Architecture has always been exciting, but when key players like terracotta panels step on the stage, a sudden glamorous transformation is observed! From adorning buildings to revolutionizing construction, these panels keep getting popular by the day.
What are terracotta panels, and how are they made?
Terracotta is an ancient building material recorded as early as the 7th century in Greece architecture. Burnt earth! That is what they literally mean in Latin.
The initial preparation stage begins by taking a mixture of clay and water, shaping in plaster, or molding it. The resulting paste is left to dry in the sun or under improvised drying conditions. Upon drying and heating at a temperature of about 1832 degrees Fahrenheit, the brick is then left to cool to form a red-brown slab or terracotta panel.
The red-brown slab becomes a competitive alternative for other architectural materials like concrete, glass, and natural stone.
These properties make terracotta loveable.
Other than rooting from a most civilized nation by ancient standards, terracotta panel’s properties give them an upper hand compared to other building materials. Their properties include but not limited to;
- Resistance to fire
After facing an inferno-baptismal ceremony, terracotta panels become super strong and resistant to heat. This makes them preferable to other materials as they can be used in very high temperatures settings.
As many terracotta panels are strengthened by fire, they also protect buildings from inferno since they can’t burn nor spread the fire.
- They are pervious
If you are looking for a building material that naturally allows air to pass through, think about terracotta panels. Terracotta allows air to penetrate through its minute pores guaranteeing buildings proper air circulation.
Also, this property makes these panels the most effective for constructing artificial structures for plants. Terracotta’s natural porosity allows air to move freely in and out of the plant houses hence promoting their growth.
As a perfect insulator, terracotta is used to keep buildings warm during a blizzard and cool in blistering summer. They form a perfect buffer between your house’s internal environment and buttering weather outside.
The main ingredient in a terracotta panel is soil. As we know, soil is a natural and eco-friendly resource. And with the current global sensitization on ecological protection, this property gives terracotta a lead ahead over other materials like glass.
Upon its full utility, terracotta disintegrates back into clay, which is a natural material and poses no challenge to dispose of.
- Strong and easy to clean
As a result of the intense heating process, terracotta becomes a very strong and firm material that withstands pressure.

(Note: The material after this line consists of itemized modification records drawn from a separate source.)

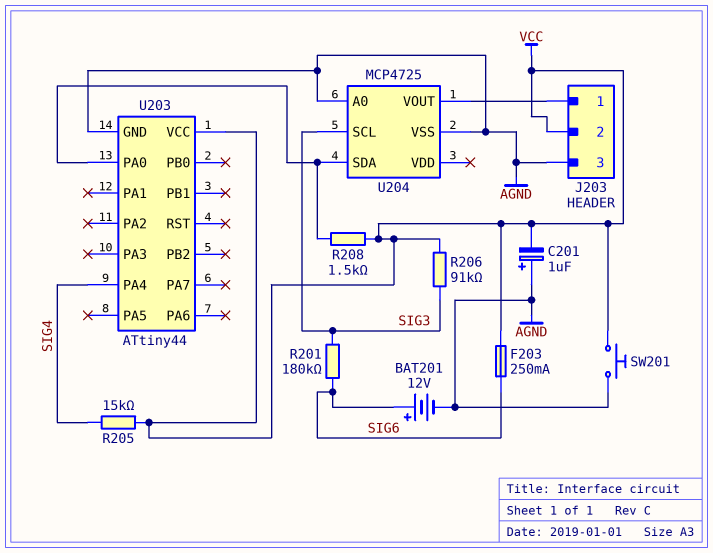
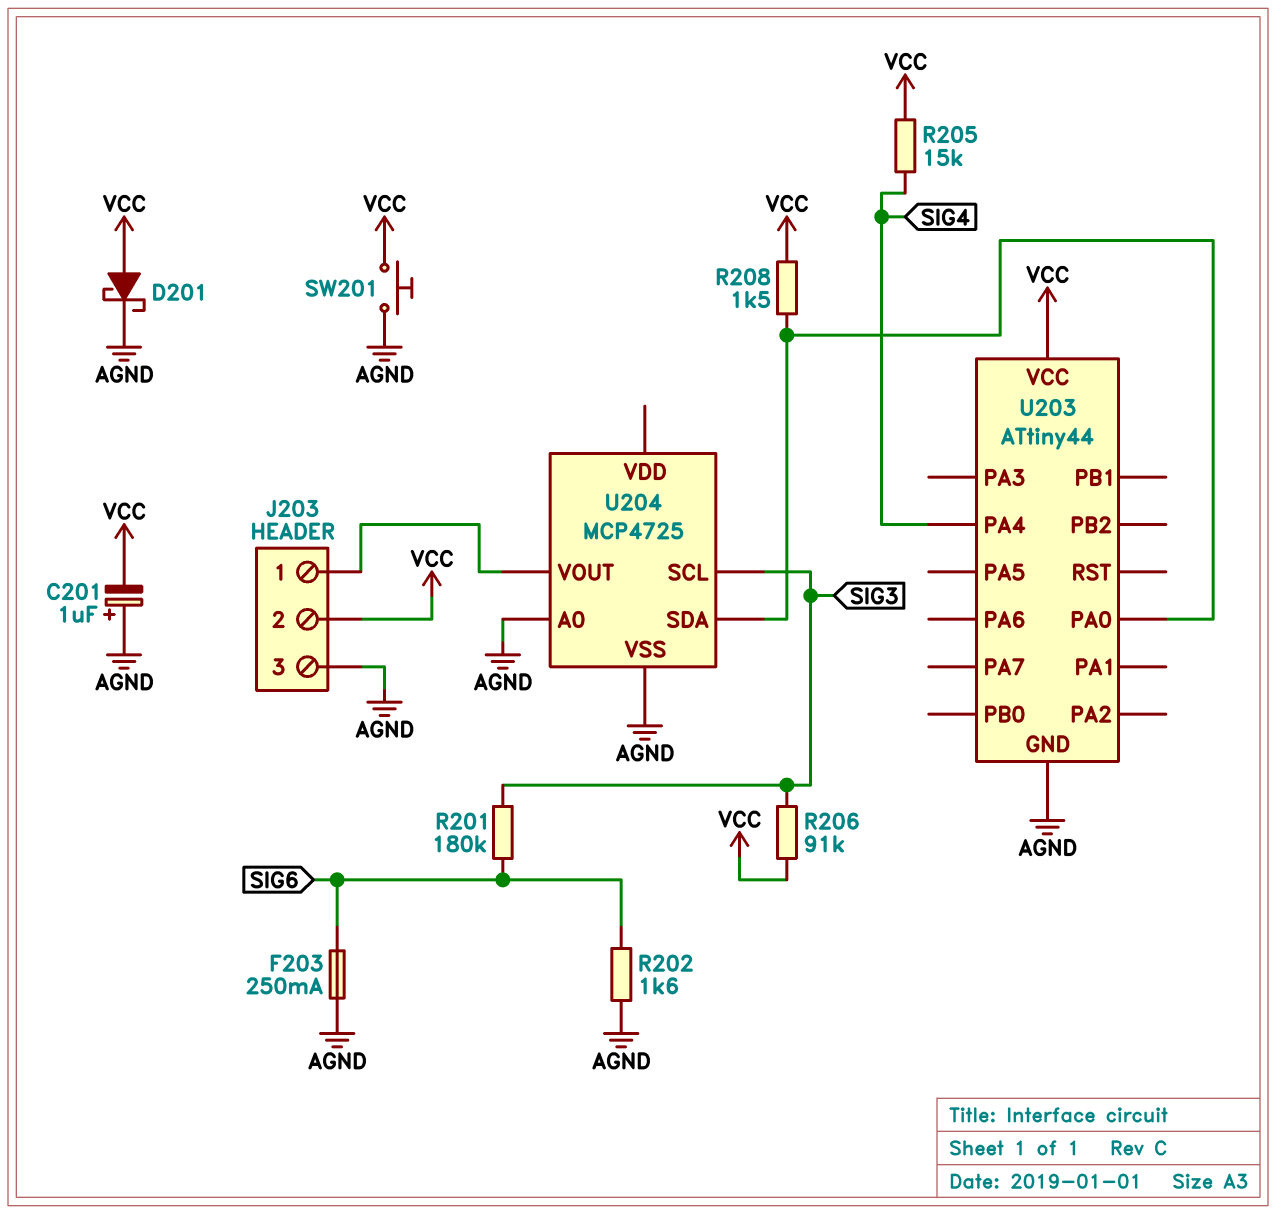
BAT201: 12V (plus SIG6, minus AGND) -> none
D201: none -> schottky (A VCC, K AGND)
F203: 250mA (SIG6, VCC) -> 250mA (AGND, SIG6)
R202: none -> 1.6k (AGND, SIG6)

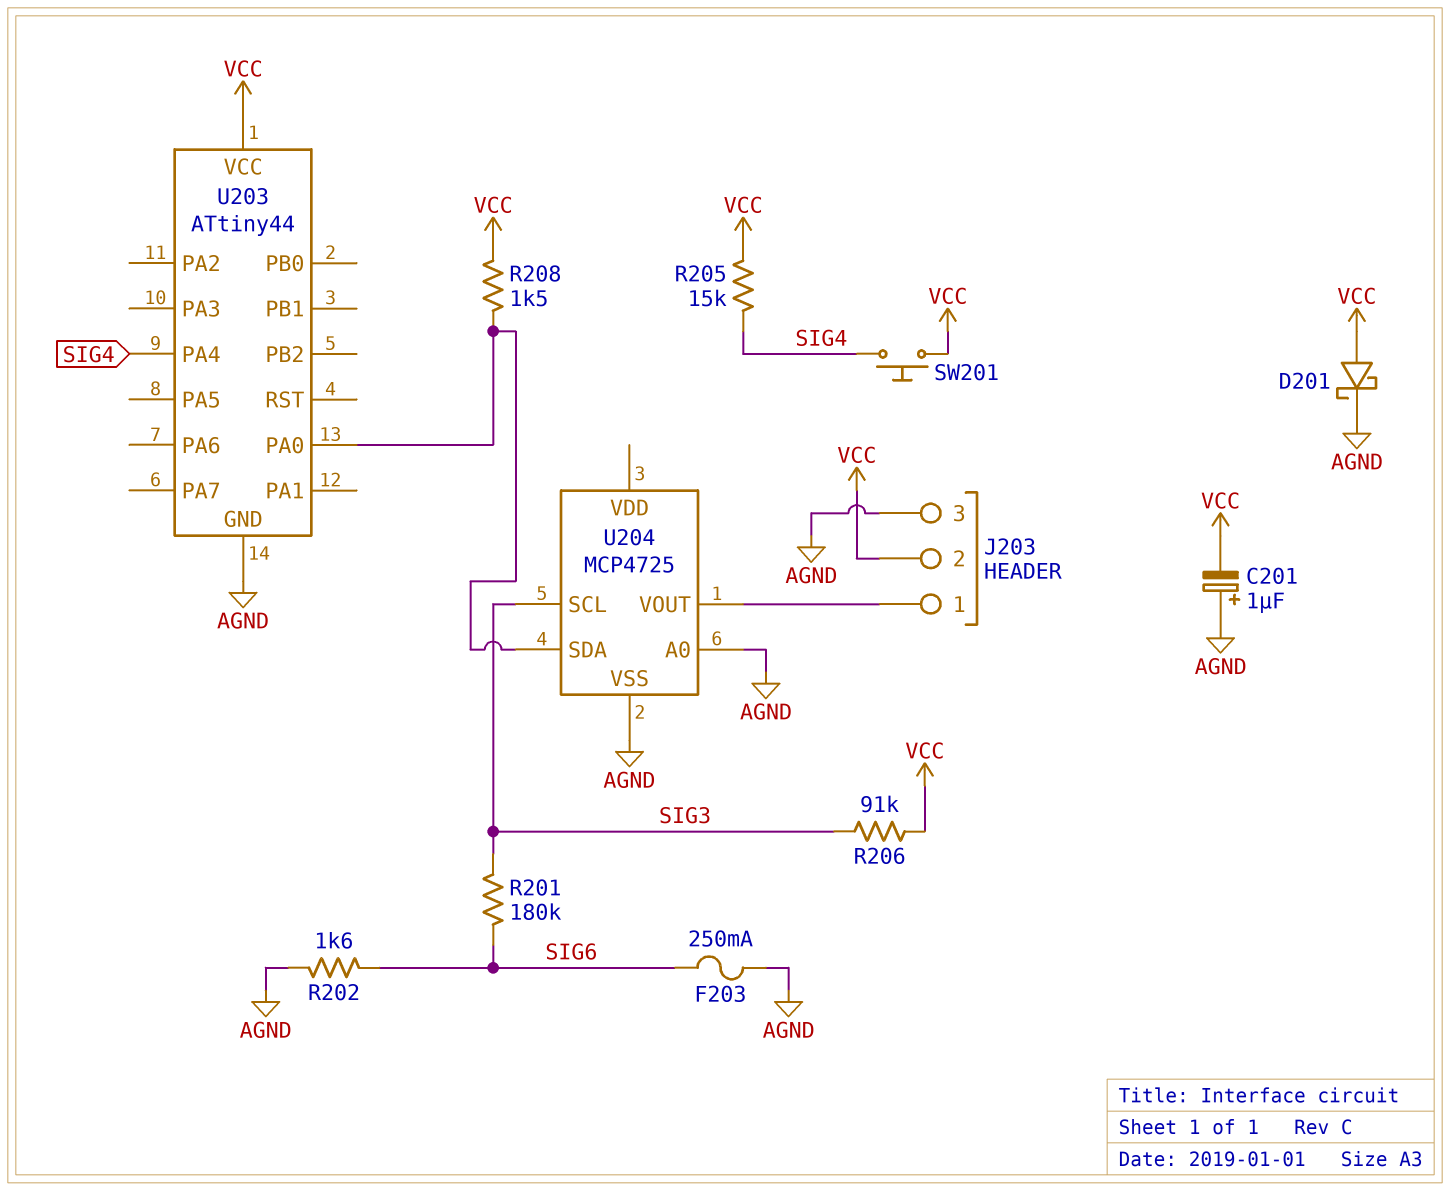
SW201: button (AGND, VCC) -> button (SIG4, VCC)

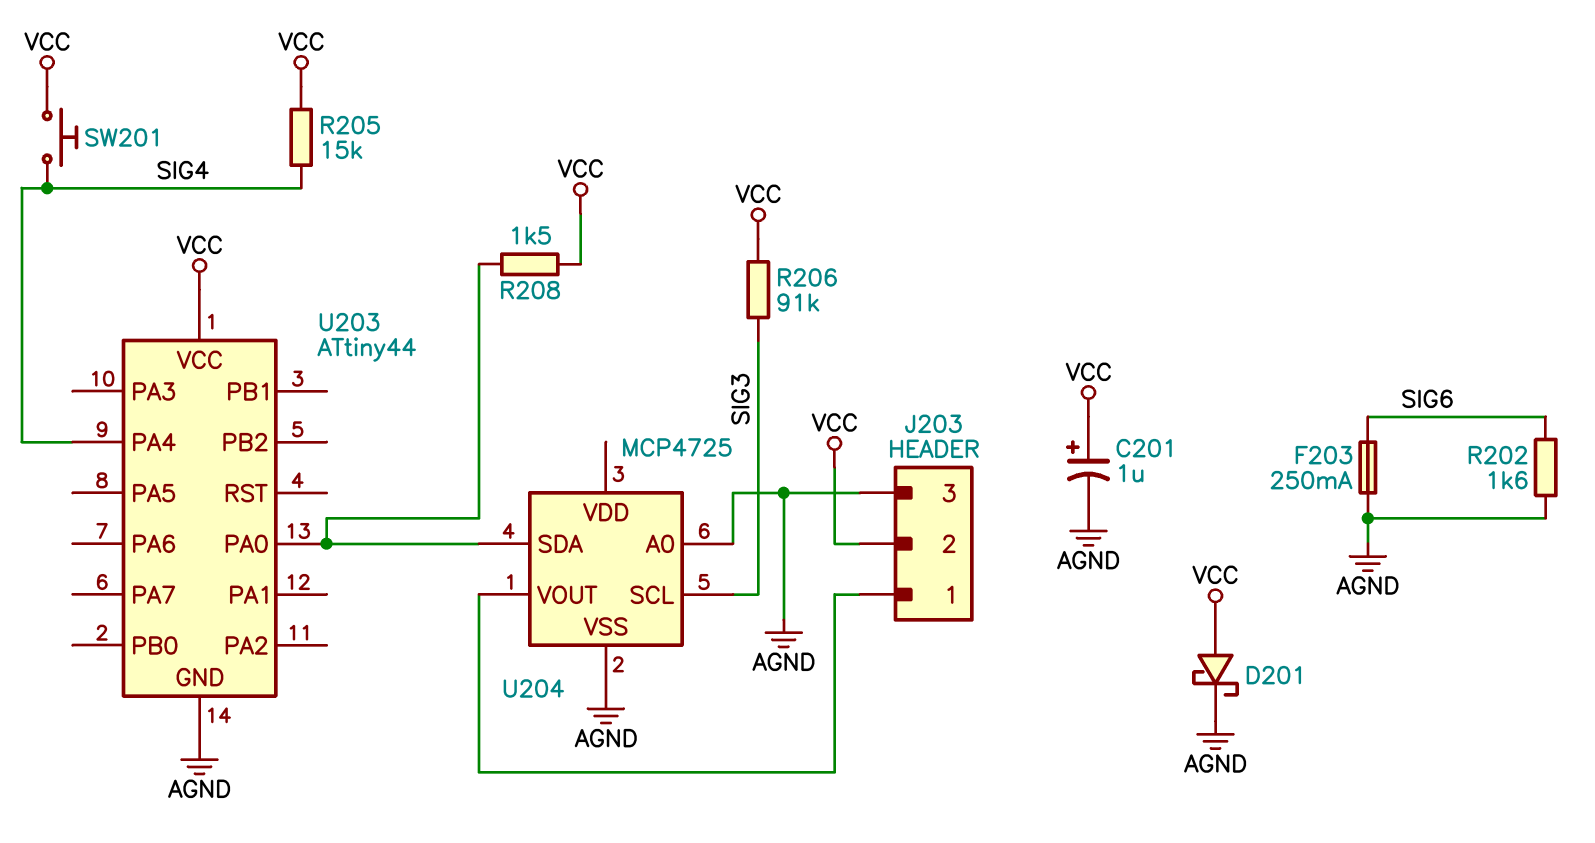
C201: 1uF (plus AGND, minus VCC) -> 1uF (plus VCC, minus AGND)
R201: 180k (SIG3, SIG6) -> none

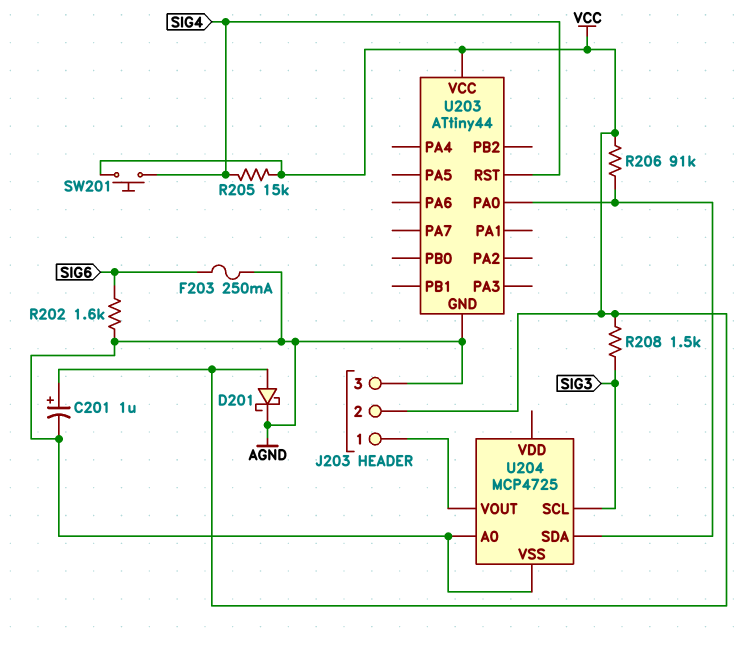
R206: 91k (SIG3, VCC) -> 91k (U203/PA0, VCC)
R208: 1.5k (U203/PA0, VCC) -> 1.5k (SIG3, VCC)
U203 pin PA4: SIG4 -> none
U203 pin RST: none -> SIG4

Cleaning terracotta is an even simpler process. A slight brush against it removes the dirt and leaves it clean.
- Renewable resource
Clay and water are renewable resources, and this makes their use as construction materials near-perpetual. Unlike other paneling materials like aluminum, terracotta can hardly be depleted. Recycling of these panels also raises the bar for terracotta a notch higher. They are reused, and not just once!
The installation of terracotta panels is quite simple. Grooved panels are very easy to stack together, and with a pressure scale of about 20 megaPascal, they can withstand bolting and clipping during mounting.
Other paneling materials like stone lack an equal level of pressure resistance, and upon pressure release, after installation, they give in and break. Metal, on the other hand, has high-pressure resistance but very low heat resistance.
Grooved terracotta panels can be stacked together with minimum effort and little concern over damages resulting from immense heat and pressure.
- Colour options and design
Beauty lies in the eyes of the beholder! Terracotta panels could only champion this saying so much based on the wide variety of styling, from color to design.
When it comes to color, terracotta panels give the other paneling materials quite a head start as they come naturally pre-colored. The red-brown hue is a result of the iron present in clay reacting with heat, which doesn’t fade or require recoating. This red-brown color is glamorous and fits any form of interior décor and exterior designs.
Based on the region they come from and the type of clay, terracotta panels have a wide color range, from grey to pink to white and other colors; the choices are limitless.
The design and shape of terracotta panels could also vary depending on the preference of the architect. This is made possible during the molding process of making the panels.
Terracotta panels have changed our entire perception of architecture and, with their impressive capabilities, we are expecting more and more people to adopt them.